Tanju Baran: Bone Tomahawk – Mustang
Konuyu biraz eğip bükerek 2015 yılının en iyi ve en kötü filmi yerine, içime en çok sinen ve sinmeyen filmini yazdım.
Geçtiğimizi yıl içime sinen tek film seçme şansım olsa bu kesinlikle Bone Tomahawk olurdu. Sergio Leone’nin izinden gittiğini filminin her karesinde hissettiren Craig Zahler’in ilk filminde böylesine ağır bir yükün altına girme cesareti gösterip beklenenin kat be kat üstünde bir iş ortaya çıkartması ve Kurt Russell, Patrick Wilson, Matthew Fox, David Arquette gibi oyunculardan 40 yıllık yönetmenlerin alamadığı performansı çekip kopartması tek kelimeyle büyüleyiciydi. Sinemanın gizli “wonderkid”lerinden olan Zahler’in adını bir tarafa not etmekte fayda var, uzun bir kariyer kendisini bekliyor.

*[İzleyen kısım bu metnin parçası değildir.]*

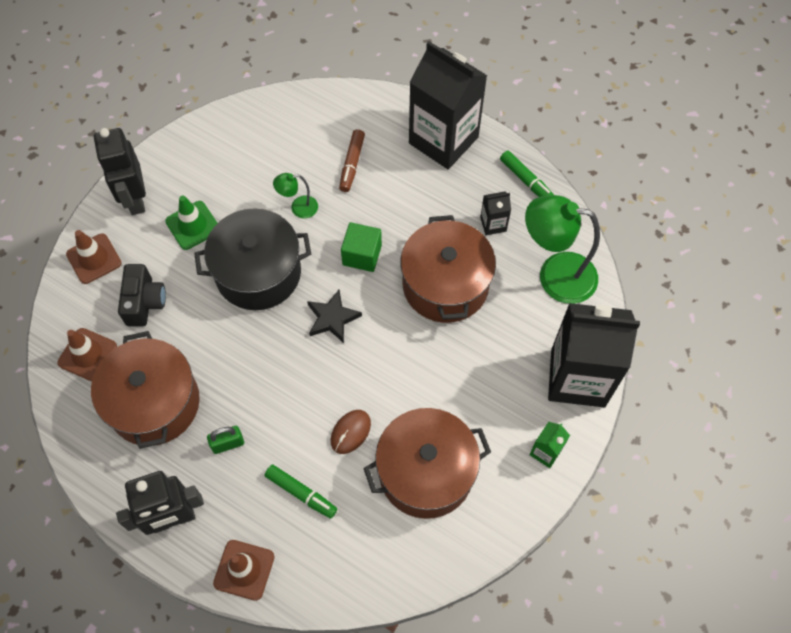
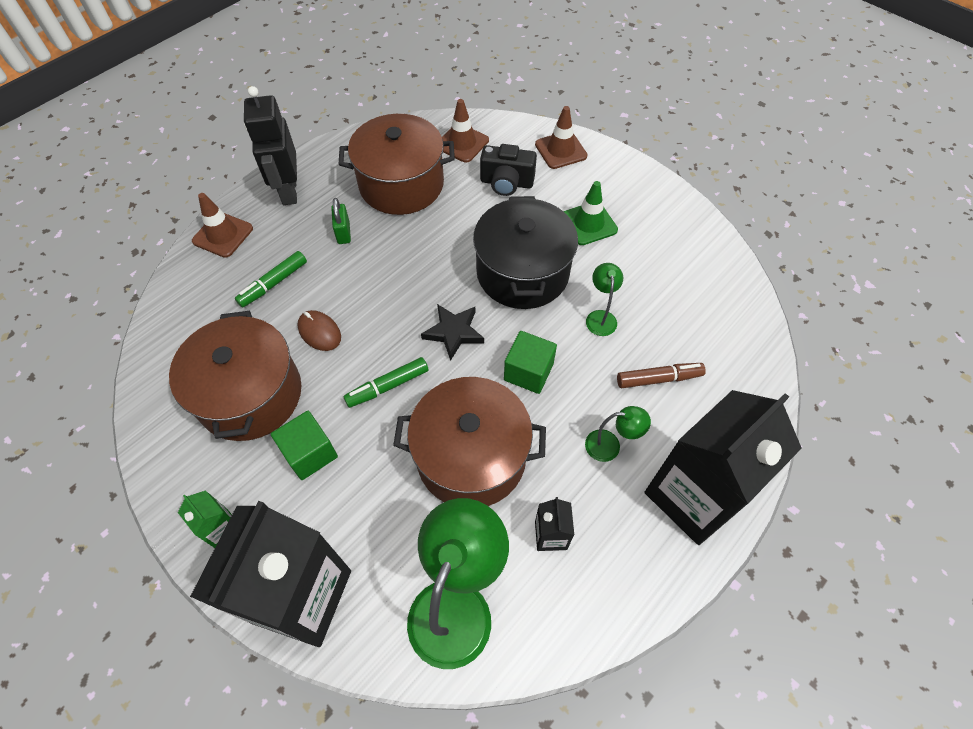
camera: 100 degrees right, 5 degrees down
(135, 199) = (625, 181): black robot -> none
(352, 164) = (658, 379): brown marker -> brown marker turned 150 degrees clockwise
(416, 193) = (610, 446): none -> green lamp
(469, 405) = (310, 453): none -> green cube
(526, 181) = (618, 600): green marker -> green marker (387, 386)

Geçtiğimiz yılın içime en çok sinmeyen filmi de bir ilk film, üstelik bu topraklardan: Mustang. Her yıl Deniz Gamze Ergüven’in yurt dışında kırmızı halılarla karşılanan filminden daha kötü en az 50 film üreten bir ülke sineması olduğumuzdan içime sinmeme sebebi filmin kötü olmasından ziyade hesapçı, ikiyüzlü ve usul açısından korkutucu derecede umursamaz olmasıydı. Her açıdan tuhaf bir vaka olan Mustang’i uzun süre daha konuşacağımız belli, getireceği sonuçların ne olacağını ise zaman gösterecek.